Elle fait valoir que le dégât des eaux survenu le 3 mai 2007 provenait d’un acte de malveillance commis dans un appartement non occupé et libre d’accès, dans lequel les robinets ont été délibérément ouverts après que les évacuations aient été obstruées.
Elle précise que des dégâts importants ont été occasionnés dans les appartements de deux de ses sociétaires, qu’elle a indemnisés de leur préjudice, et invoque sa subrogation dans les droits de ces derniers en application des dispositions des articles L121-12 du code des assurances, et 1251-3 du code civil.

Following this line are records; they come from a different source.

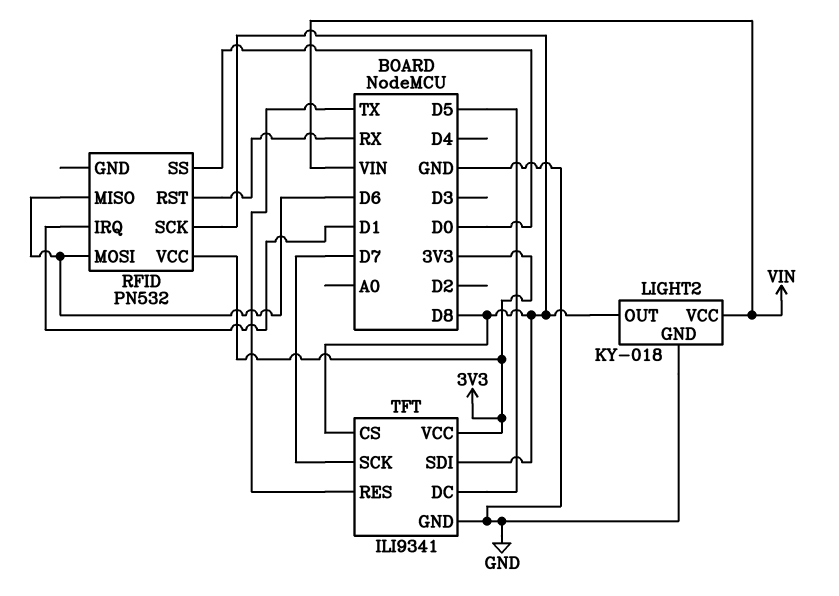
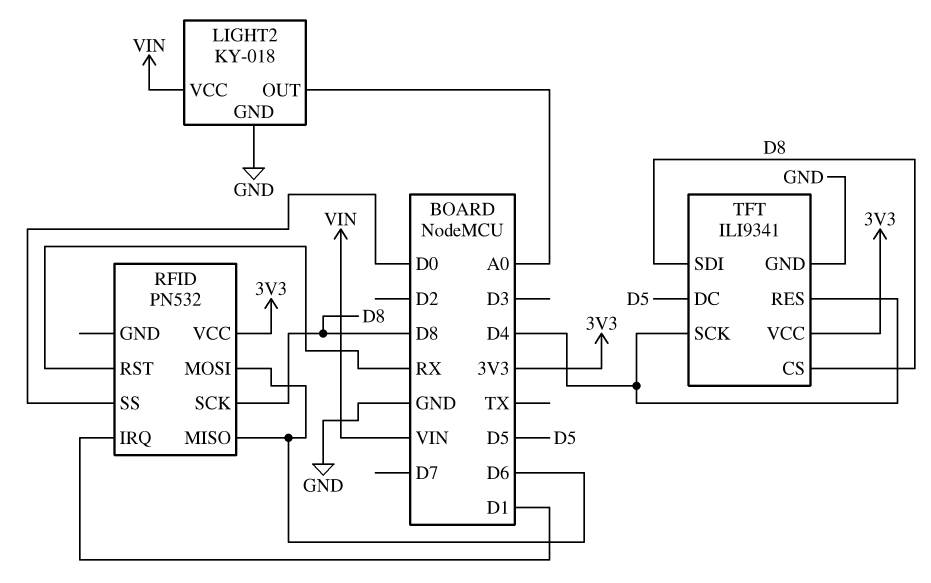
LIGHT2 pin OUT: D8 -> A0
TFT pin RES: TX -> D4
TFT pin SCK: D7 -> D4

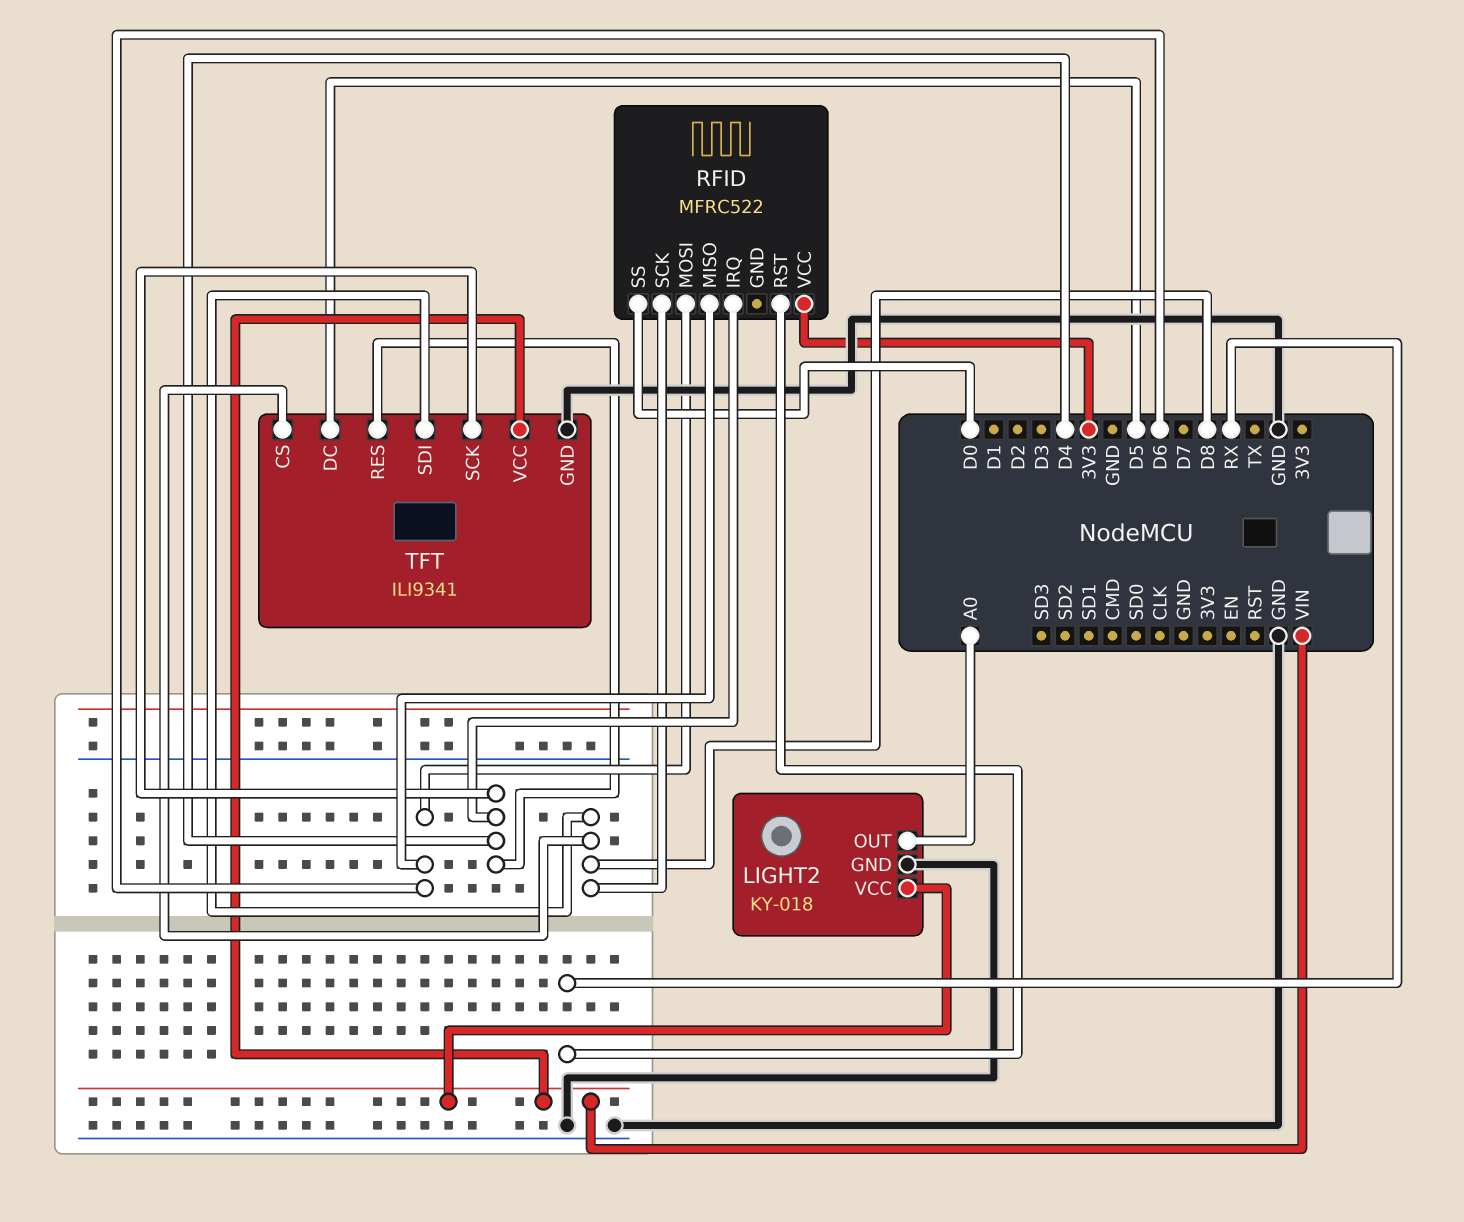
RFID: PN532 -> MFRC522
RFID pin IRQ: D1 -> D4
TFT pin VCC: 3V3 -> VIN

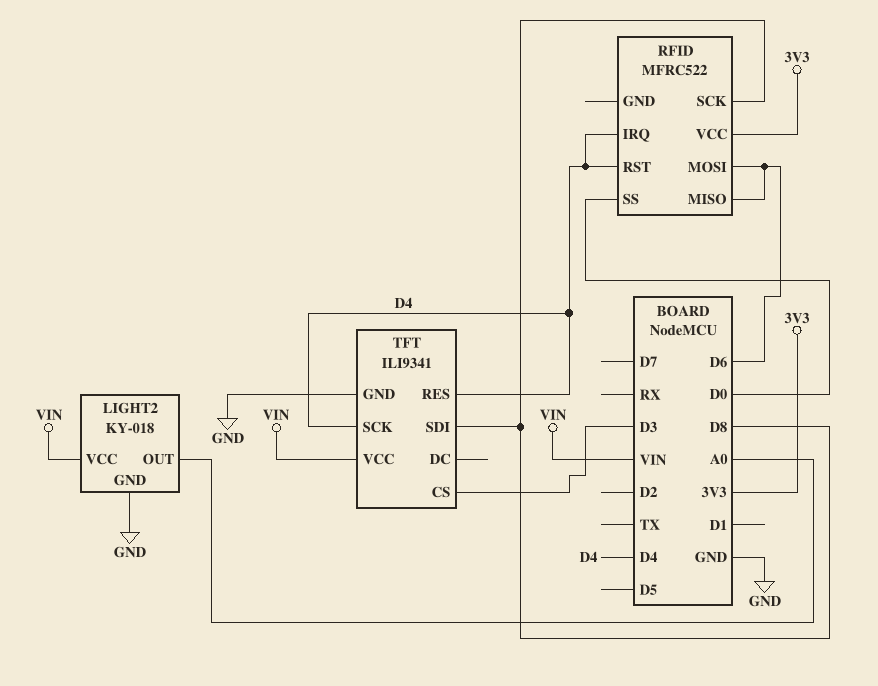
RFID pin RST: RX -> D4
TFT pin CS: D8 -> D3
TFT pin DC: D5 -> none

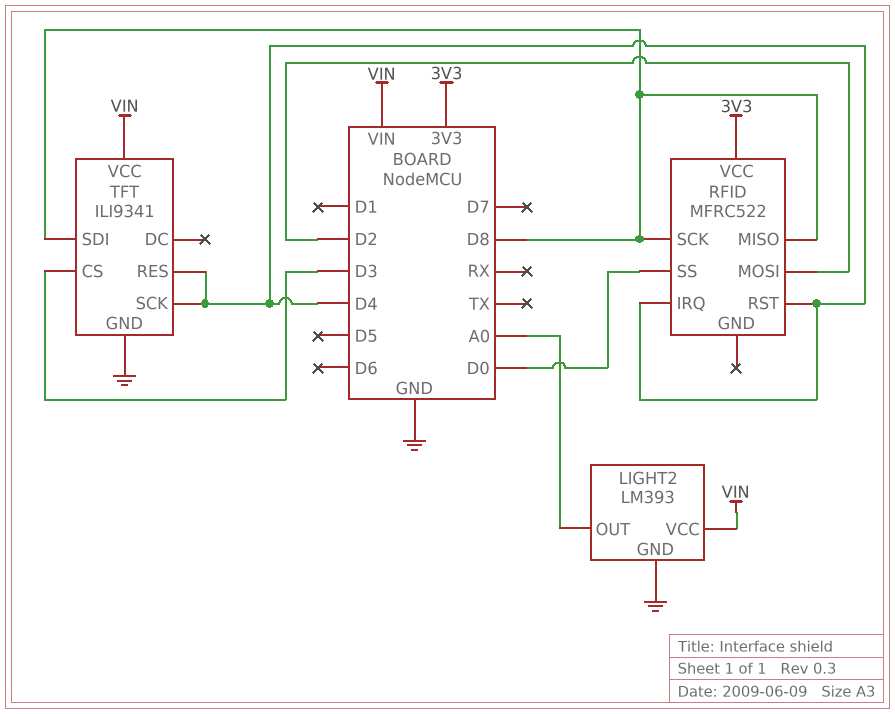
LIGHT2: KY-018 -> LM393
RFID pin MISO: D6 -> D8
RFID pin MOSI: D6 -> D2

Elle indique que l’appartement qui est à l’origine du sinistre appartient à la SCI A, et invoque l’article 1384 du code civil aux termes duquel on est responsable non seulement du dommage que l’on cause par son propre fait, mais encore de celui qui est causé par le fait des personnes dont on doit répondre, ou des choses que l’on a sous sa garde.
Elle en déduit que la SCI A est entièrement responsable des dommages occasionnés à ses sociétaires.

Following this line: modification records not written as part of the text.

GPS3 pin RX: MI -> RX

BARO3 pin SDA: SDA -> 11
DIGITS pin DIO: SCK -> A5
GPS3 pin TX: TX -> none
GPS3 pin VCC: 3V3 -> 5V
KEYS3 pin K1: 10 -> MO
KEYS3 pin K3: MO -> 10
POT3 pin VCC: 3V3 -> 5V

En réponse aux conclusions de la SCI A qui s’estime exonérée de toute responsabilité au motif que les inondations proviennent d’un acte de malveillance commis par un tiers inconnu, la compagnie d’assurance GENERALI fait valoir qu’en l’absence d’imprévisibilité et d’irrésistibilité de l’événement, le sinistre qui s’est produit ne constitue pas une cause étrangère exonératoire.
Elle expose qu’il appartient à la SCI A de démontrer qu’elle a mis en oeuvre toutes les précautions imaginables afin d’éviter les conséquences de l’événement qui est à l’origine du dommage.

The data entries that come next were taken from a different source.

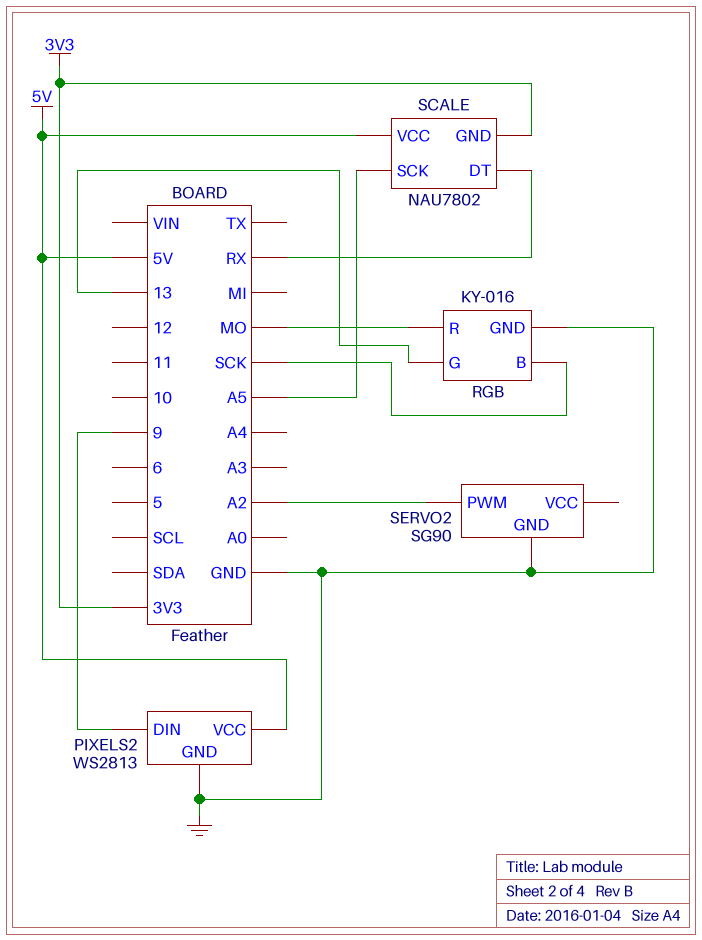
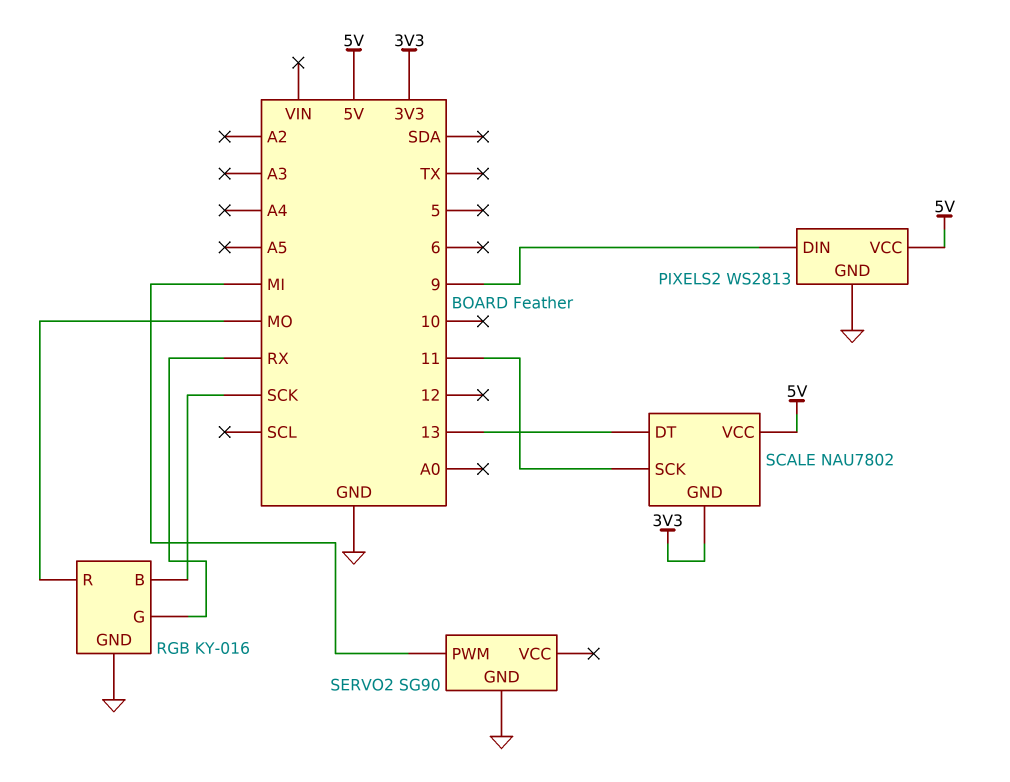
RGB pin G: 13 -> RX
SCALE pin DT: RX -> 13
SCALE pin SCK: A5 -> 11
SERVO2 pin PWM: A2 -> MI

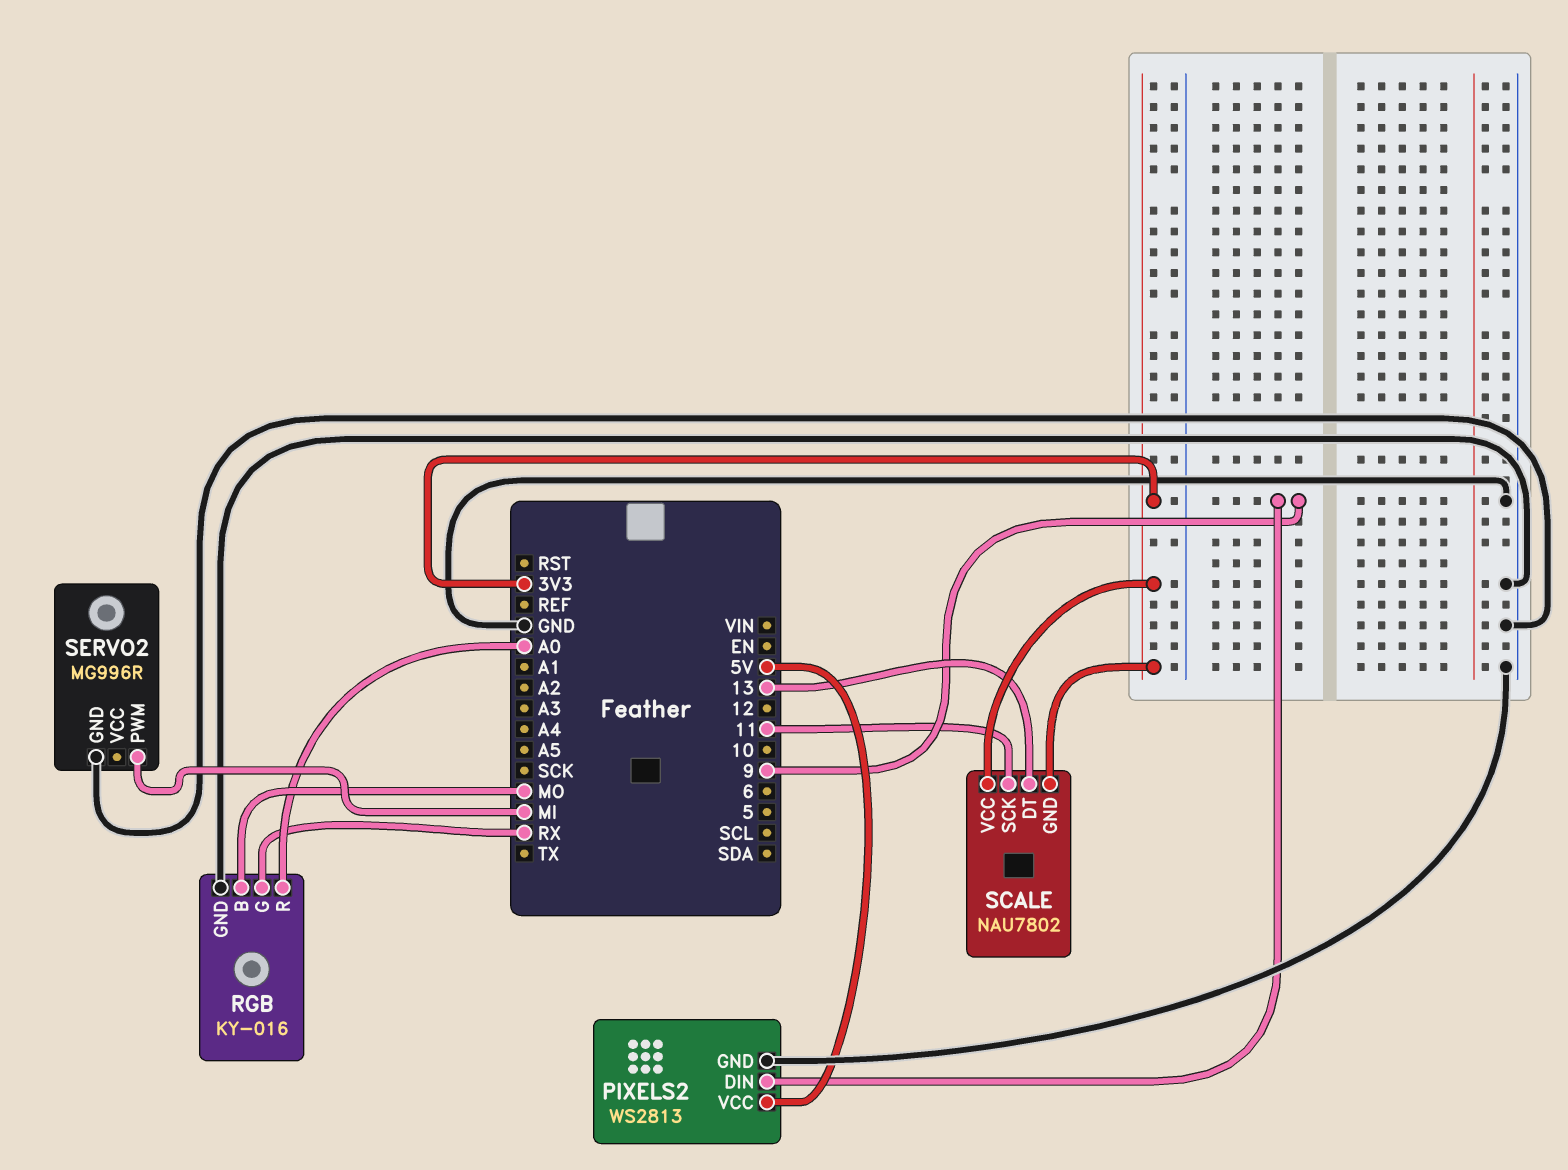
RGB pin B: SCK -> MO
RGB pin R: MO -> A0
SCALE pin VCC: 5V -> 3V3
SERVO2: SG90 -> MG996R

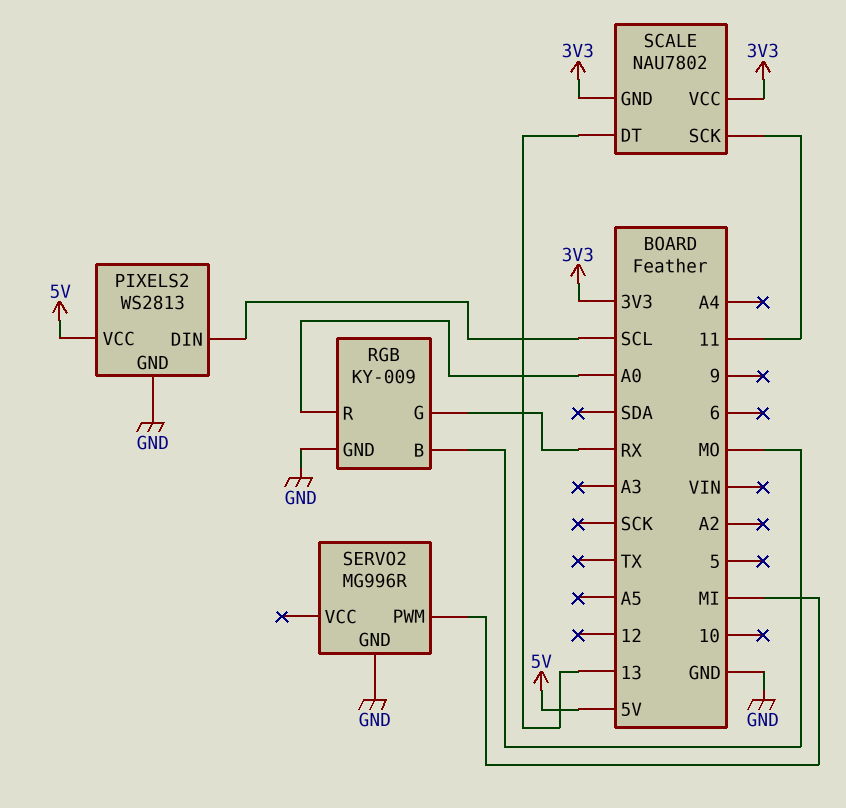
PIXELS2 pin DIN: 9 -> SCL
RGB: KY-016 -> KY-009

Elle précise que le fait que la surveillance de l’immeuble ait été confiée à une entreprise spécialisée, comme l’indique la SCI A, n’a pas pour effet d’opérer un transfert de la garde et d’en décharger le propriétaire.
Elle souligne que la SCI A a appelé en cause la compagnie d’assurance GAN afin que celle-ci la garantisse de toute condamnation prononcée à son encontre, et fait valoir que le contrat d’assurance souscrit par le syndic de l’immeuble fait apparaître chaque copropriétaire comme assuré, tant pour les parties privatives que pour les parties communes. Elle en déduit que la SCI A bénéficie bien de la garantie prévue par ce contrat d’assurances, et que la compagnie d’assurance GAN doit en conséquence être condamnée in solidum avec cette société.
Par ordonnance du 24 janvier 2014 une jonction des deux procédures a été ordonnée.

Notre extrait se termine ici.